As a reminder, the project we developed uses a raspberry that communicates with an Arduino. The rest left was left our creativity, so we decided to create an automated pond : the Carassus project.
Carassus feeds automatically your fish two times per day and activates your pump when it is needed. Users don’t need to set nor control it manually anymore, the pond is automatically and remotely controlled. Carassus is saving time and energy for the pond’s owner.
Carassus delivers a specific amount of food when the temperature is above 5°C.
The pond feeds the fish two times per day : in the morning at 7.30 am and in the evening 18.30pm.
Carassus does not filter the water neither overnight nor the daytime temperature is below 5°C. So the filter pump is activated if both of the temperature and brightness conditions are met. In fact ,our system Carassus take care of the water filtration system during winter by switching off the pond’s pump. This system is going to save energy and time for the pond’s owner.
1. Mechanical part
First of all, we built the protoype of carassus with reclaimed materials. At first, we built the framework of Carassus with reclaimed wood. An empty cut 5 liters plastic bottle is used as a fish food container. At first we wanted to use a 3D printed worm screw controlled by a stepper motor to drop the fish food in the pond. This system had to be changed because the stepper motor hadn’t enough power to move the worm screw with the fish food on the top. In the new system, the end of the tube is blocked with a valve controlled with a servomotor. A PVC tube is assembled to the empty bottle.
2. Electrical box
The electrical box is assembled to the wooden frame. It is a recycled electrical box and that’s why it is way too big for what it contains. Let’s take a look inside. Every cable from the pump circuit are connected to the electric circuit breaker to protect it and to the electrical terminal. The electrical contactor 5V is connected to the raspberry and is used to control the pump. Raspberry is powered via a socket and is connected to the arduino. The arduino is connected is connected to the bread board and all the different sensors. The breadboard is powered in 5V by the arduino and it contains the photocell, the temperature compensator and the RTC.
Here is the pump working in a beautiful pond during the day with a temperature around 24°C. As a demonstration : the pump is working because the light and temperature conditions are met. Let’s cancel one of the two conditions. We put the temperature probe in a bowl full of ice. The temperature measured by the probe is decreasing and when the temperature is below 5°C the pump stops. At first, the pump is working. When the pump stops, we take the temperature probe in our hands to heat it. When the temperature is above 5°C, the pump restart. Now, we want to cancel the light conditions. We put our finger in front of the sensor and the pump stops again. When we remove our finger, the system restart again.

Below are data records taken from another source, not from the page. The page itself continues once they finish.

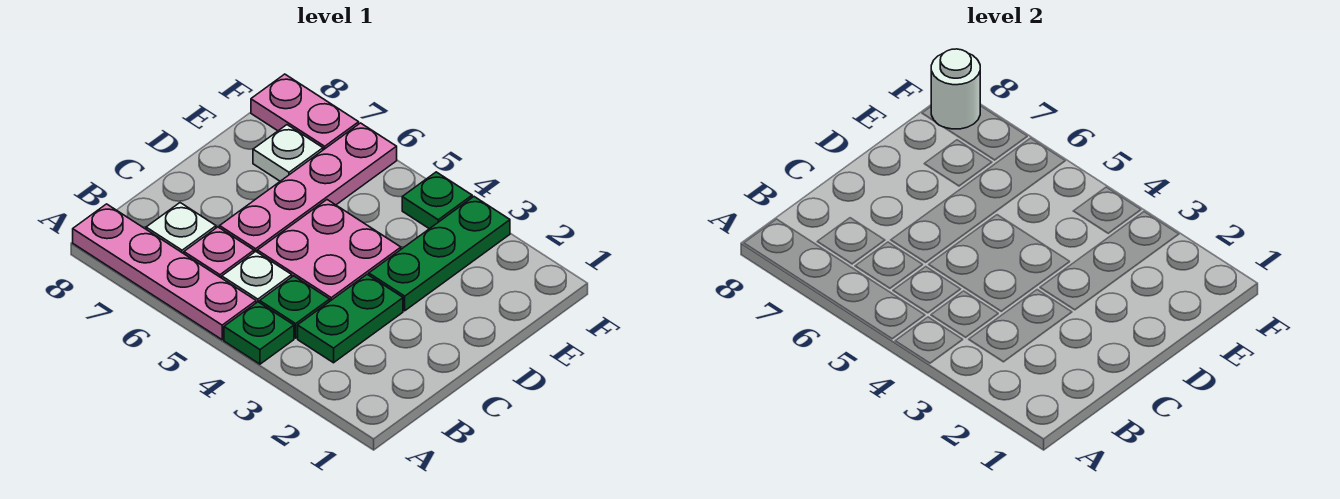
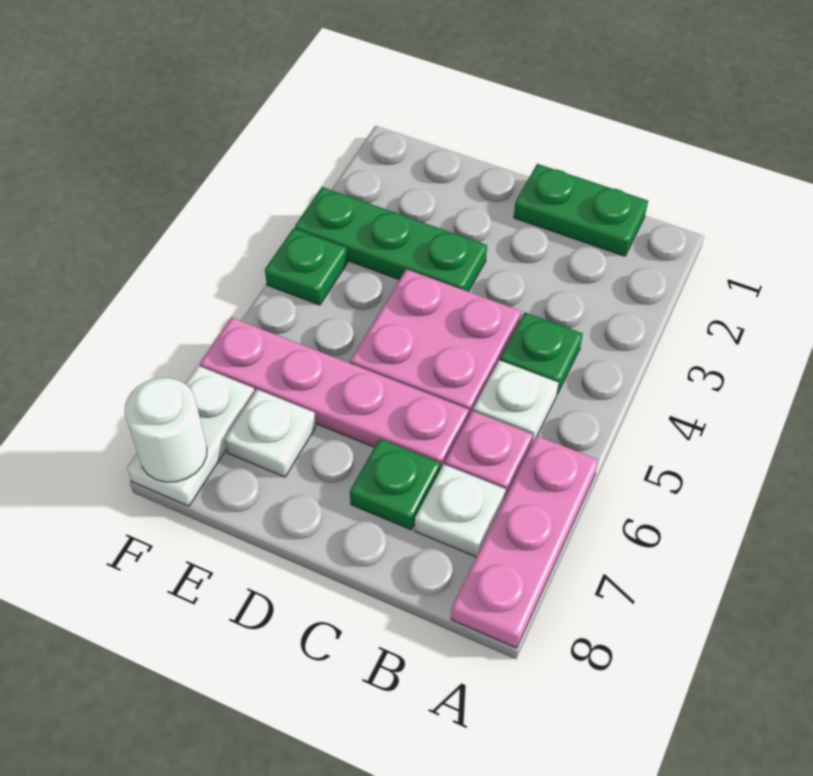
green plate A4 level 1 -> green plate C7 level 1
pink plate A5:A8 level 1 -> pink plate A6:A8 level 1
green plate B3:C3 level 1 -> green plate B1:C1 level 1
pink plate F7:F8 level 1 -> white plate F7:F8 level 1

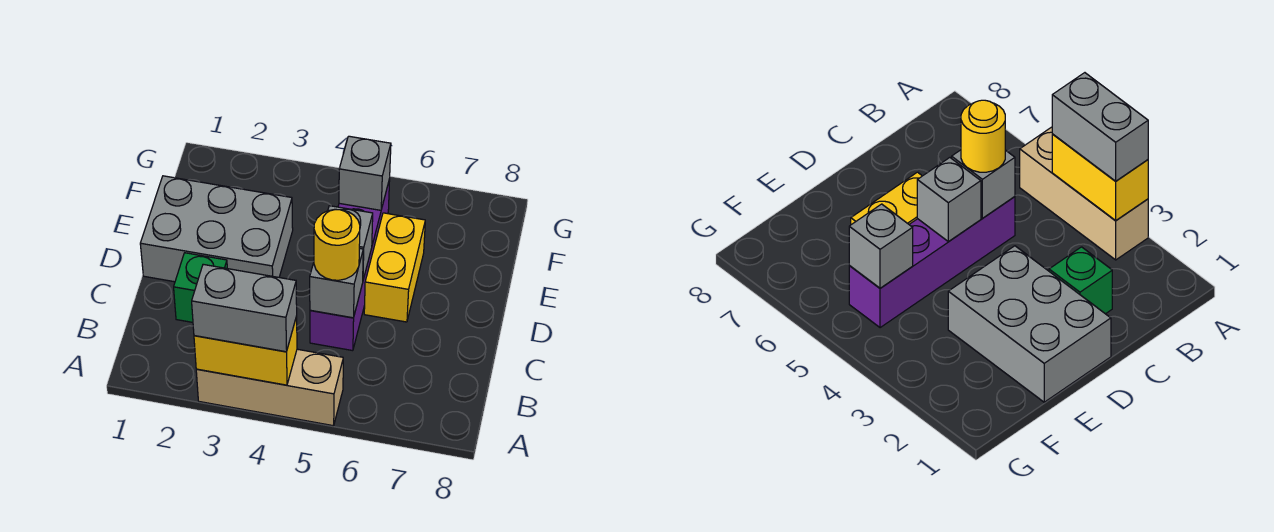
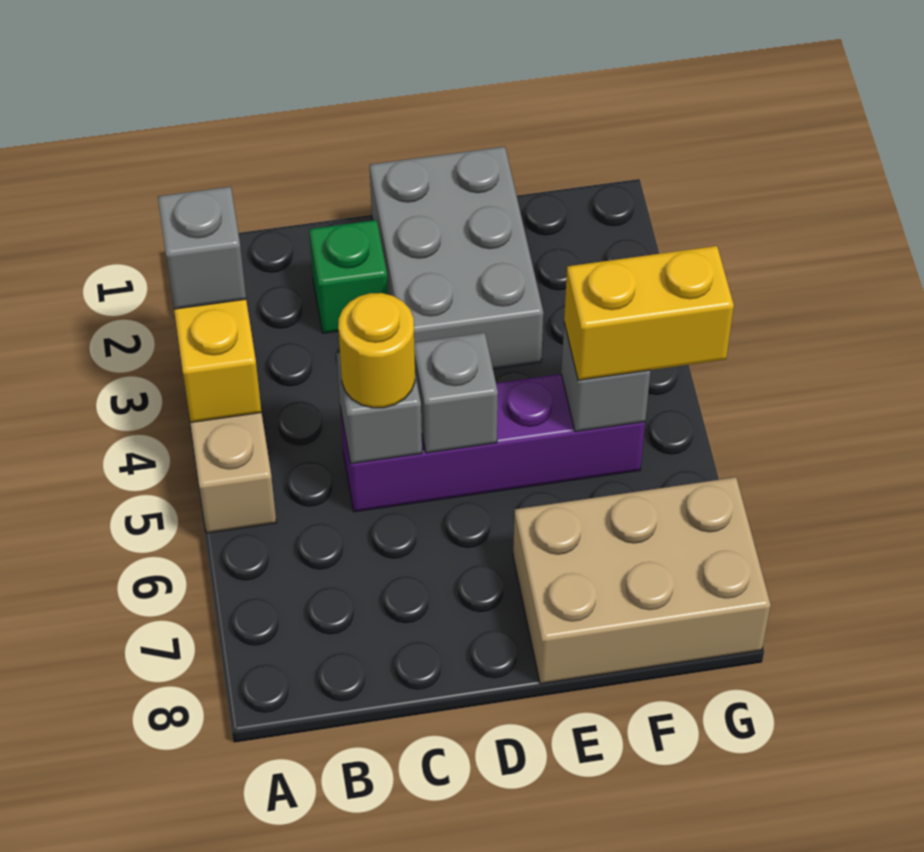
grey brick A3:A4 level 3 -> grey brick A3 level 3
yellow brick D6:E6 level 1 -> yellow brick F5:G5 level 3
none -> tan brick E7:G8 level 1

As we can see, when it’s time and the light and temperature conditions are met, the valve is opened via the servomotor.
When we write the raspberry’s ip address in a internet browser, we can see a chart displaying the temperature and light data. The raspberry collects the data in the arduino and create the chart.
Let’s now make a list of the potential improvements that we can make. As we said, we changed the 3D printed worm screw controlled by a stepper motor for a valve controlled by a servomotor. Unfortunately the system is blocked when there is too much food above it. As a first improvement we could put the initial system back with a more powerful stepper motor that is not blocked by the quantity of fish food above it. After that we could replace the recycled materials by a good looking new framework made of metal, a proper fish food container, a electrical box adapted to our needs and a bigger breadboard.
Thank you for watching our videos and following us through this project.